Pearl River’s work can be found all over the world, but by stopping in to visit, you can take a little piece away with you for your home.

a painting of a turtle
Gavin Bird's murals enhance The Slab, a Mill Street DIY skatepark

Mural Hunting at The Slab – Downtown

Take an old grocery warehouse site, long abandoned, buildings torn down, and turn it into something amazing? If you ask skateboard enthusiasts in town what they could do with it, they’d offer you back The Slab, a DIY skate park at 455 North Mill Street with plenty of space for large scale murals.

The artist behind most of the works is Gavin Bird who, since childhood, has created drawings, paintings and three-dimensional pieces. His work usually revolves around living things – animals and landscapes – but has been known to offer tribute to local legends and institutions as well.

Use the Google public art map (linked above) to navigate to The Slab and find other murals around town.

two people talk among rows of crops under w white tunnel
Cindy Ayers-Elliott's Foot Print Farms is a point of pride for West Jxn.
Credit: Drew Dempsey/Tell Agency

Foot Print Farms – West Jackson

Foot Print Farms is the largest urban farm in the state of Mississippi, and its existence is indebted to Cindy Ayers, its founder. Foot Print Farms, located in West Jackson, helps train farmers throughout the state to work with communities and help address the issue of food deserts in Mississippi.

The 68 acre specialty crop vegetable and livestock farm has a focus on agritourism for community development, hosting community events, chef-lead dinners and, often, an urban artisan market, Magnolia Sunset Markets, co-founded by Ayers.

Foot Print Farms also serves as an educational incubator for teaching young farmers.

Turntables in the foreground with a man in red; customers at the counter around him in a store.
Phillip Rollins - DJ Young Venom - owns Offbeat

Offbeat – Downtown

Billed as an “alternative culture” store - now located downtown, OffBeat started in May 2014 as an idea and an attempt to build community through a store and art gallery.
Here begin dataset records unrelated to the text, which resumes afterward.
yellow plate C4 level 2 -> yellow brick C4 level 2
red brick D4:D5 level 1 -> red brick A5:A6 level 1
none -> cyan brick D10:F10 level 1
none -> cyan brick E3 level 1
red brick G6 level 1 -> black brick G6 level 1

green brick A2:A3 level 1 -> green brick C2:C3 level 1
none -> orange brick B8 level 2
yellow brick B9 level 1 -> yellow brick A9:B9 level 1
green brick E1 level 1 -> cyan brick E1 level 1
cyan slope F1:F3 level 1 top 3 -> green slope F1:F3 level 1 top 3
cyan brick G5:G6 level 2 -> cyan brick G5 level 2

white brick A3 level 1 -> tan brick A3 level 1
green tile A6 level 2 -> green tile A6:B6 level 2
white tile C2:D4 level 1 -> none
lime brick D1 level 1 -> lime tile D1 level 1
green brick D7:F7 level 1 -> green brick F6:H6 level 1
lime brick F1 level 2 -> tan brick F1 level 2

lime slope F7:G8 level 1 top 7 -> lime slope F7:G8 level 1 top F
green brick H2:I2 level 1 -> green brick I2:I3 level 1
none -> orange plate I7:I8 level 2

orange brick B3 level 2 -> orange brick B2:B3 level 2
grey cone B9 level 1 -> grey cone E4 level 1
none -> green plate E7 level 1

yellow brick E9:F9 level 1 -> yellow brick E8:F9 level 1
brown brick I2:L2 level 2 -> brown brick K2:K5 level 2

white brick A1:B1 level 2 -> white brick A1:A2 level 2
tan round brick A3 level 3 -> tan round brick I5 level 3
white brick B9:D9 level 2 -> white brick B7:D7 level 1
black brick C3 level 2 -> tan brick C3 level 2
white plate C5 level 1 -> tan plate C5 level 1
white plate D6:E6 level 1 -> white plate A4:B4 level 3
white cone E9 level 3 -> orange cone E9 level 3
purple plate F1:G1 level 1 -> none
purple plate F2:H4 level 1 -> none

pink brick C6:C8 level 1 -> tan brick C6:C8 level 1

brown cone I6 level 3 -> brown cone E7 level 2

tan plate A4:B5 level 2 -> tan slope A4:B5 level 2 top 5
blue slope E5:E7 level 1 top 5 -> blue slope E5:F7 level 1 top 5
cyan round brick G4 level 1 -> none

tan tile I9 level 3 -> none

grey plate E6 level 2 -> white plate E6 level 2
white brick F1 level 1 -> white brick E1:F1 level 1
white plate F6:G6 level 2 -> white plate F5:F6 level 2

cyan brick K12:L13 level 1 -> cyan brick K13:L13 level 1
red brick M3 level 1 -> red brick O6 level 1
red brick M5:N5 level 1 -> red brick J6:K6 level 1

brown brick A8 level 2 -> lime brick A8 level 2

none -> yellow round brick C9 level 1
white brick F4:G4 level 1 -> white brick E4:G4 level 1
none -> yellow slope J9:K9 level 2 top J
“I learned how to read from comics and being a DJ… they just mesh so well together,” said owner Phillip “DJ Young Venom” Rollins. “I felt like (comics) wouldn’t be strong enough as a store by itself, so, let me combine the two and add in some designer toys and a gallery wall for minority artists.”

Watch Offbeat’s Facebook for upcoming events.

colorful birdhouses
The font yard of Suzie Cranston at 1016 Avondale in Fondren is loaded with bird houses and other yard art

Suzie Cranston’s birdhouse garden – Fondren

Find the house in Fondren with over 100 birdhouses in the front yard – and you’ve stumbled upon the grieving process of Suzie Cranston.

When her son Peck died nearly thirty years ago, a garden sign gifted to her read “peace begins in the garden” and has since inspired the three-decade art project.

There are nearly twenty churches and a replica of her childhood home among the purely decorative and rarely functional birdhouses, other than the ones that “occasionally house a rogue squirrel.”

Merci Train at the old GM&O Depot, downtown Jackson

Merci Train – Downtown

One of the few remaining Merci Trains sent to the United States in 1949 is here in Jackson.

In 1947, Washington Post columnist Drew Pearson launched a grassroots effort to help war recovery in France and Italy. Over $40 million worth of supplies was collected from across the United States, eventually filling more than 700 railroad cars. The train became known as the American Friendship Train, and the boxcars arrived in Europe in December 1947.

See it up close and in person behind the Old Capitol Museum at the former GM&O railroad depot building.

A patch of concrete that, upon closer view, is a guided model of the Mississippi River basin
The MS River Basin model at Buddy Butts Park
Credit: Drew Dempsey/Tell Agency

Mississippi Basin Model at Buddy Butts Park – South Jackson

A fantastic piece of JXN history, yet so few know of its existence, the Army Corps of Engineers’ Mississippi River Basin Model at Buddy Butts Park (off McRaven Road) features eight miles of miniature streams. It’s the largest small-scale model ever built and represents 15,000 miles of rivers and 41% of the United States to study the effects of river flooding on the country. Fascinating!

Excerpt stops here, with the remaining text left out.